竜弥は苦しそうに歪んだユリファの寝顔をぼんやりと眺める。汗ばんだ幼い首元、管理塔の女性に着替えさせられた白いフリル付きのパジャマも、大量の汗で重くなっている。
こうしてみれば、ユリファは風邪か何かでうなされている小さな女の子にしか見えなかった。竜弥は乾いたタオルで彼女の汗をそっと拭ってやる。すると、少しだけユリファの表情が和らいだ。
彼女の小さな手がタオルを持つ竜弥の手に重ねられた。弱々しい握力で、それでも、離してしまわないようにぎゅっと握ってくる。
「竜、弥……」
意識を取り戻したのかと思ったが、ユリファは目を閉じたままだった。ただのうわ言。だが、竜弥は胸が苦しくなる。
彼の中に、一つの思いが生まれていた。
――彼女に頼りっ放しでは、いけない。
自らが戦えるようになれば、ユリファの負担は減るし、こんなに傷つかなくても済むだろう。

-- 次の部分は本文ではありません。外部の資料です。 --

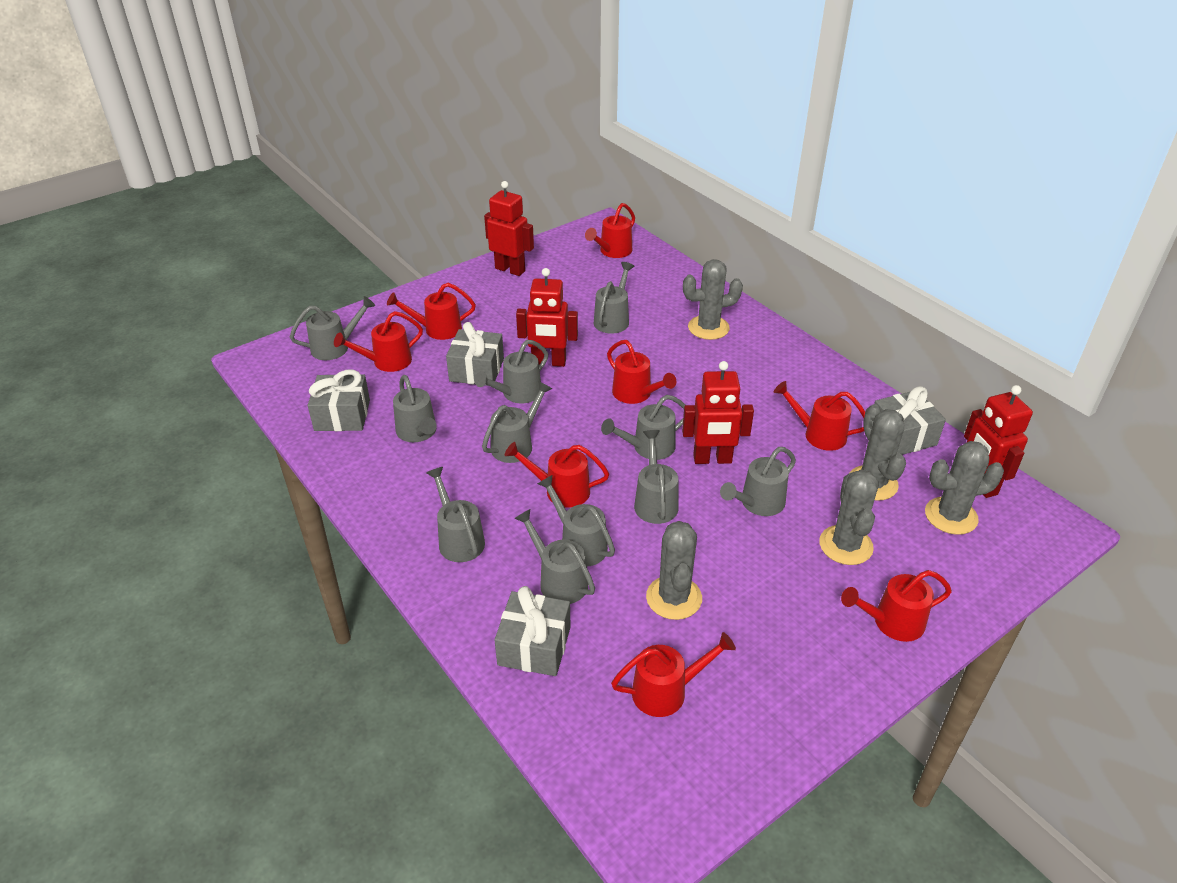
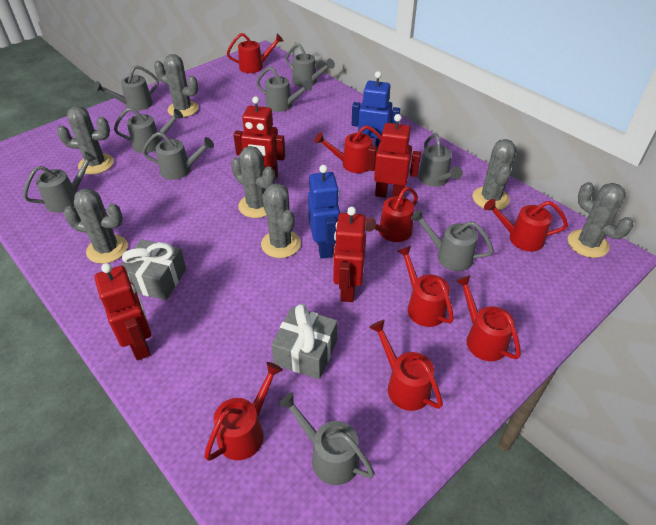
blue robot: 0 -> 2
grey cactus: 5 -> 7
grey gift: 4 -> 2
grey watering can: 11 -> 9

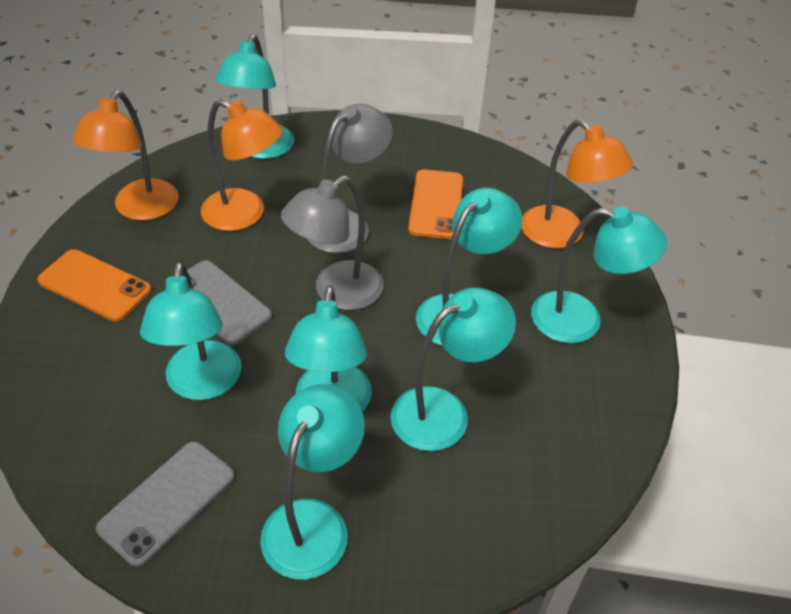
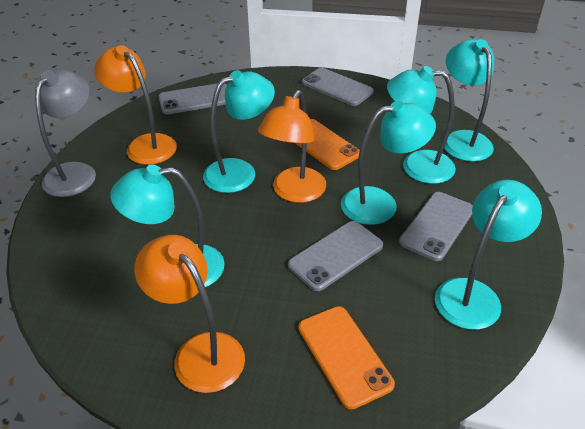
grey lamp: 2 -> 1
grey phone: 2 -> 4
turquoise lamp: 7 -> 6

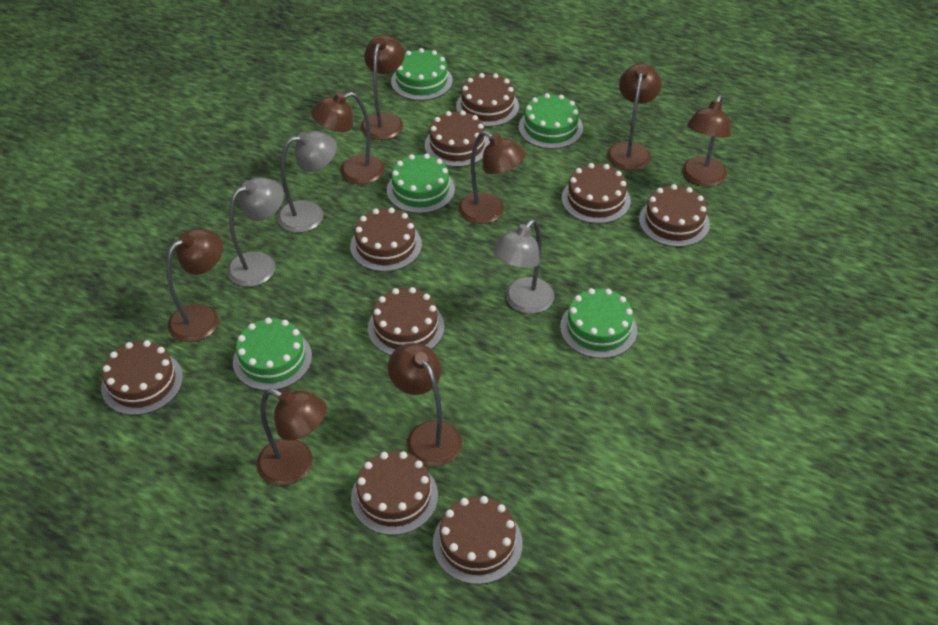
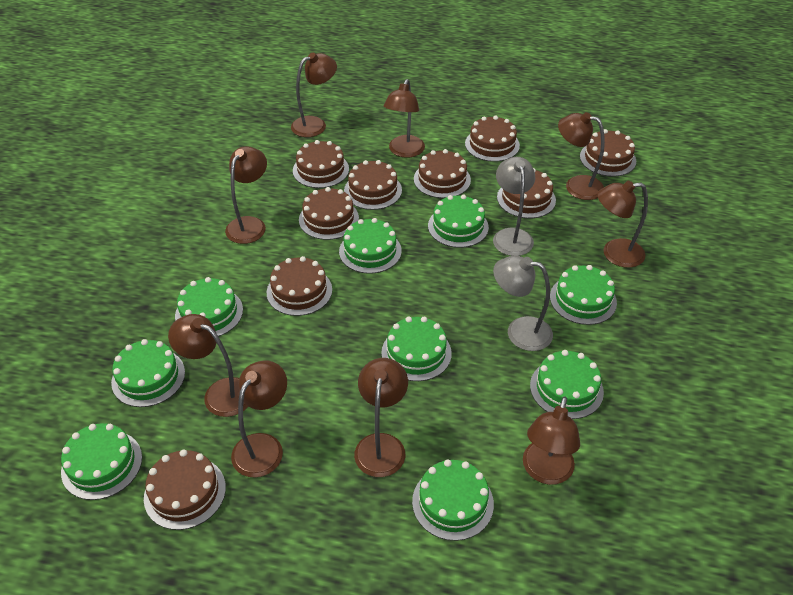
brown lamp: 8 -> 9
green cake: 5 -> 9
grey lamp: 3 -> 2

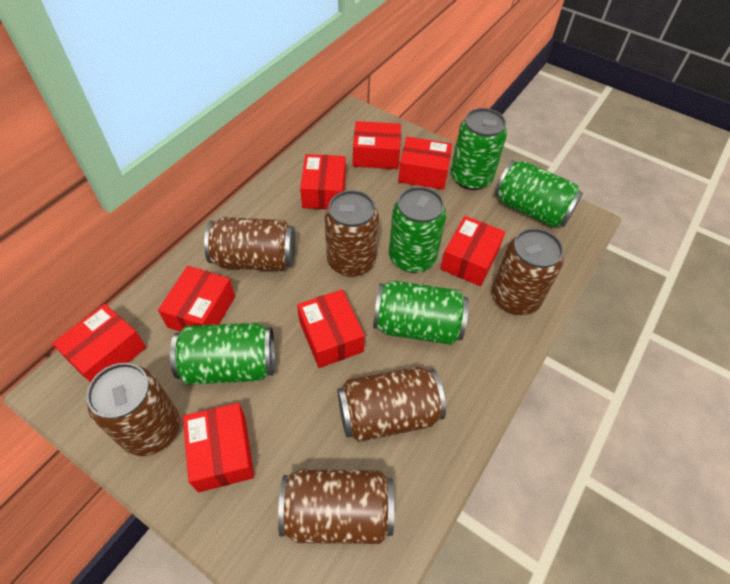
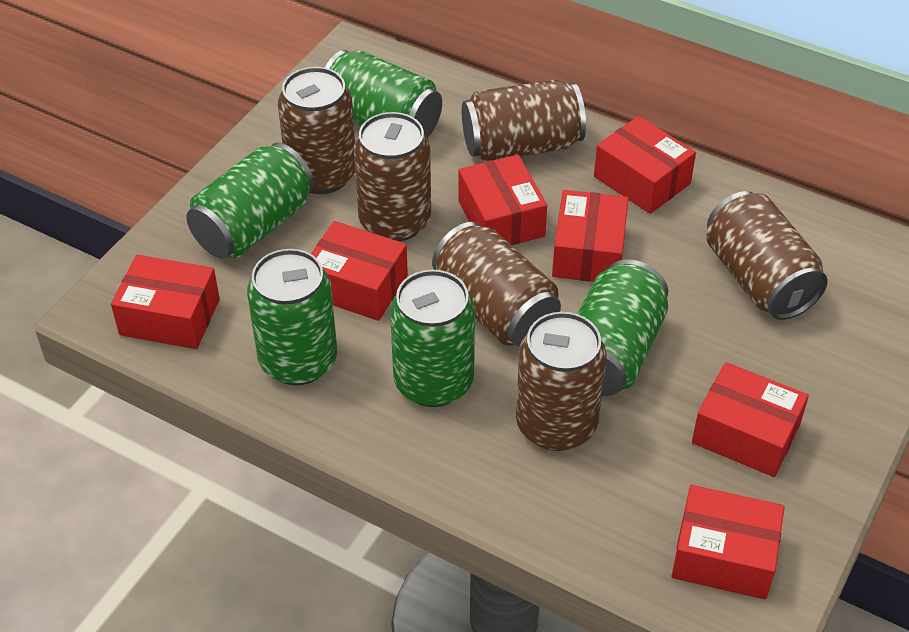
red box: 8 -> 7

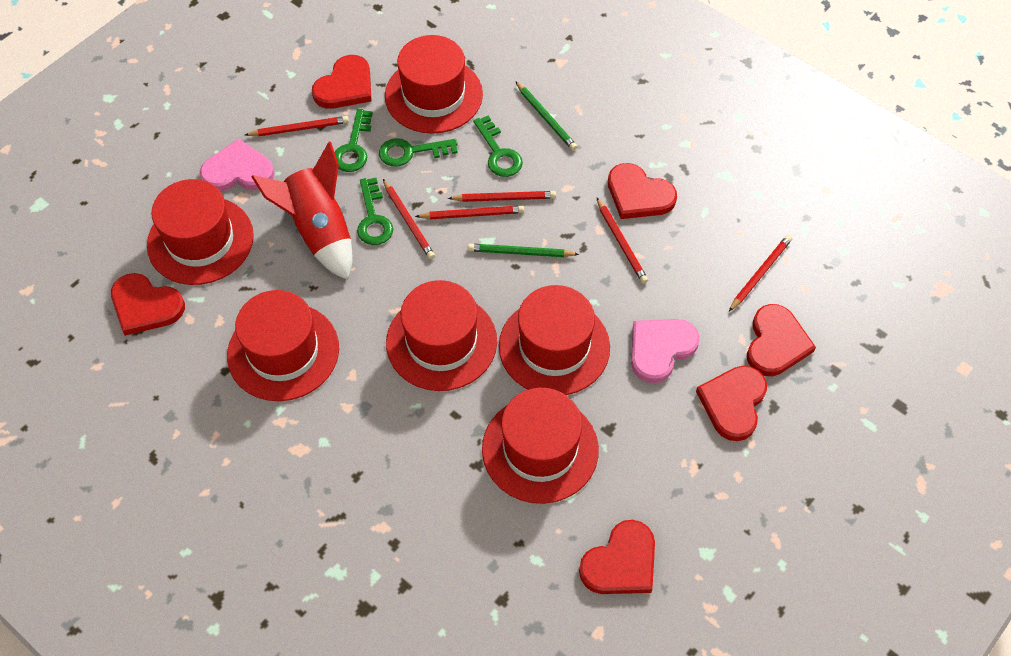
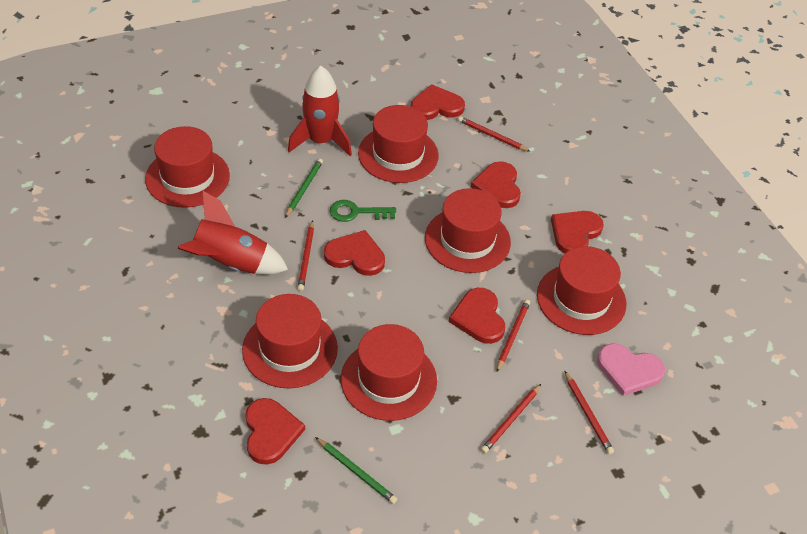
green key: 4 -> 1
pink heart: 2 -> 1
red pencil: 6 -> 5
red rocket: 1 -> 2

竜弥にとって、ユリファは自身を守ってくれる存在ではない。パートナーなのだ。
ただのお荷物ではダメで、このままだとこの先、決定的な破綻が生じるだろう。竜弥が死ぬか、ユリファが死ぬか。それとも二人とも死ぬか。
なんにせよ、転移術式によって日本を元に戻し、平穏な日常を取り戻すためには竜弥が変わる必要がある。一人でも戦えるようにならなければいけないのだ。
ユリファ・グレガリアスがこのままいつまでも、自分のそばにいてくれるとは限らないのだから。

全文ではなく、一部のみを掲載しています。